In September 2019, Conroy announced that provincial health care providers and social service workers "will no longer share information about expectant parents without consent from those parents and will stop the practice of birth alerts." She emphasized that "moving to a voluntary approach of providing early supports and preventative services to expectant parents will help them plan and safely care for their babies."

However, eight months after the announced ban, ATPN news, an Indigenous outlet documented the removal of an Indigenous couple's second child without notice or warning, violating previous statements made by the MFCD. This had come after the removal of the couple's first child in 2019, just 90 minutes after the mothers cesarean birth. In a second instance in 2023, one Indigenous couple reached out to the MFCD in 2023 in hopes of gaining stable housing. After telling the MFCD that she did not feel safe in the East Hastings transition house which had been provided to her, in part given that she had no access to her family or support system, the MFCD informed the expectant mother and her partner that they were at risk of losing their child.

In 2026, a $66-million settlement was proposed in a BC class-action lawsuit for parents who were the subject of birth alerts.

=== Manitoba ===
On June 23, 2020, Manitoba announced that it would end birth alerts on June 30. Minister of Families Heather Stefanson stated that "our government believes that strong families are the cornerstone of our province and we understand that to strengthen our families we need to ensure they are supported by the community organizations that serve at-risk parents and children each and every day in our communities." Manitoba Child and Family Services would provide referrals to support programs such as Mount Carmel Clinic's Mothering Project—which concurrently received additional government funding to help double the program's capacity.
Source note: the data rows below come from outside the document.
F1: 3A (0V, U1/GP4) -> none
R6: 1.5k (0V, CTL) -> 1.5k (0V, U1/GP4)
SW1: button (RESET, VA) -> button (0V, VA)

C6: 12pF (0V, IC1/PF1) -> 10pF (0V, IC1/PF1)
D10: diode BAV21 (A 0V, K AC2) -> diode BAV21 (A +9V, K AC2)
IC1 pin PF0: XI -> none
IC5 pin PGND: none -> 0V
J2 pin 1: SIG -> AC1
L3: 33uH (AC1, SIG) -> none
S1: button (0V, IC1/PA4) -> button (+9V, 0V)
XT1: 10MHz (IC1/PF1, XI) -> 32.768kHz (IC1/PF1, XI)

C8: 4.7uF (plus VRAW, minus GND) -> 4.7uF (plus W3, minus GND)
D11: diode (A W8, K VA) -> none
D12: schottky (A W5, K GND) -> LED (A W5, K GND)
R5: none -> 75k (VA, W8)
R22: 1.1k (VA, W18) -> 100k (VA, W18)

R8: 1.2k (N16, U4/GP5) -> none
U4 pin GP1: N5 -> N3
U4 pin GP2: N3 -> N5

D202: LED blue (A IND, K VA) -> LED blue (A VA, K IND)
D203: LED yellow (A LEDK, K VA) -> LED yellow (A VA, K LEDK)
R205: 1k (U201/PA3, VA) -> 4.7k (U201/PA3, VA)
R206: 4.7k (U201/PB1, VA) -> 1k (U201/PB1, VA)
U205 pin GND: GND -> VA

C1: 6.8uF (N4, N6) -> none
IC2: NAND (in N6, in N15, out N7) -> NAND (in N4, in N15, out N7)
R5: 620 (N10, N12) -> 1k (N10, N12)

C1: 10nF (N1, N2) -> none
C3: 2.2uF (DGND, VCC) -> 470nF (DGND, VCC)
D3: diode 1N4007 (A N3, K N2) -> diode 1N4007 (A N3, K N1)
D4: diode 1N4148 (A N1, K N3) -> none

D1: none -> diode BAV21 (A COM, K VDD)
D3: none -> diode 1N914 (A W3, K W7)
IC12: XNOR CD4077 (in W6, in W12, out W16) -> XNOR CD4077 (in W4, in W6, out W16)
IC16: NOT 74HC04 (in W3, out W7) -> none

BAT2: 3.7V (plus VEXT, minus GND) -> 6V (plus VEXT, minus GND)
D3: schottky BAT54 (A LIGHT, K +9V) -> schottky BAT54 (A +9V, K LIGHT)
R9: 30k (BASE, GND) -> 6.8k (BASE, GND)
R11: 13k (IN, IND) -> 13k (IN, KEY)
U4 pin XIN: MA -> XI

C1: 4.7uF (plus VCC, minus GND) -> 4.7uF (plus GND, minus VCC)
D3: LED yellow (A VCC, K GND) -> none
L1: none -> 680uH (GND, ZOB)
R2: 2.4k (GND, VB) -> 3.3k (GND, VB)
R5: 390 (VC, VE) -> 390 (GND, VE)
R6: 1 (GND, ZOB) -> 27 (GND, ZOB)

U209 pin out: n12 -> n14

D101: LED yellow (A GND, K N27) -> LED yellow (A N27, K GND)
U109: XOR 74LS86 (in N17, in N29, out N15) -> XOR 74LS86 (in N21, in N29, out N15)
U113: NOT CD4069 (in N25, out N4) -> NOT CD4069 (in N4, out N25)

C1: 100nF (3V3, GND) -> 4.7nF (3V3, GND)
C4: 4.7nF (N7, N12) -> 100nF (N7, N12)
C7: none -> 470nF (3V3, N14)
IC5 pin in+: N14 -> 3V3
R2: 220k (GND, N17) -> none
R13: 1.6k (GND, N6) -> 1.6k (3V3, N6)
An article written by Kelly Malone for CBC claims that 339 babies were taken in 2021 alone, which demonstrates that the “ban” does not prevent racial profiling or apprehension of children over more sustainable or community based alternatives.

=== New Brunswick ===
In January 2021, New Brunswick's Ministry of Social Development stated that the province has been reviewing its use of birth alerts. The practice was ended in October 2021.

=== Newfoundland and Labrador ===
In January 2021, the provincial Ministry of Children, Seniors and Social Development stated that it was reviewing its use of birth alerts, consistent with the recommendations of the MMIWG inquiry and the Truth and Reconciliation Commission. Newfoundland and Labrador ended the use of birth alerts in June 2021.

=== Nova Scotia ===
Nova Scotia ended the use of birth alerts in November 2021.

=== Ontario ===
On July 14, 2020, Associate Minister of Children and Women's Issues Jill Dunlop directed Ontario's Children's Aid Societies to stop issuing birth alerts by October 15, 2020. Dunlop stated that "we're trying to work to collaborate with families. That families have a voice in their plans moving forward. And birth alerts just do the exact opposite."

However, since the Ontario ban in 2020, Quebec hospitals had sent almost 300 unacted upon birth alerts for Quebec residents giving birth in Ontario until their own ban in 2023, highlighting a severe lack of cross hospital communication regarding provincial policy which generates undue stress for Indigenous mothers as they are wrongly surveilled by social services.

=== Quebec ===
Birth alerts have been used in Quebec since 2009.

=== Prince Edward Island ===
On February 1, 2021, Prince Edward Island ended its use of birth alerts.

=== Saskatchewan ===
In January 2021, Saskatchewan announced that it would end its use of birth alerts on February 1, 2021.

=== Yukon ===
The Yukon last issued a birth alert in 2017, and ended the practice in 2019.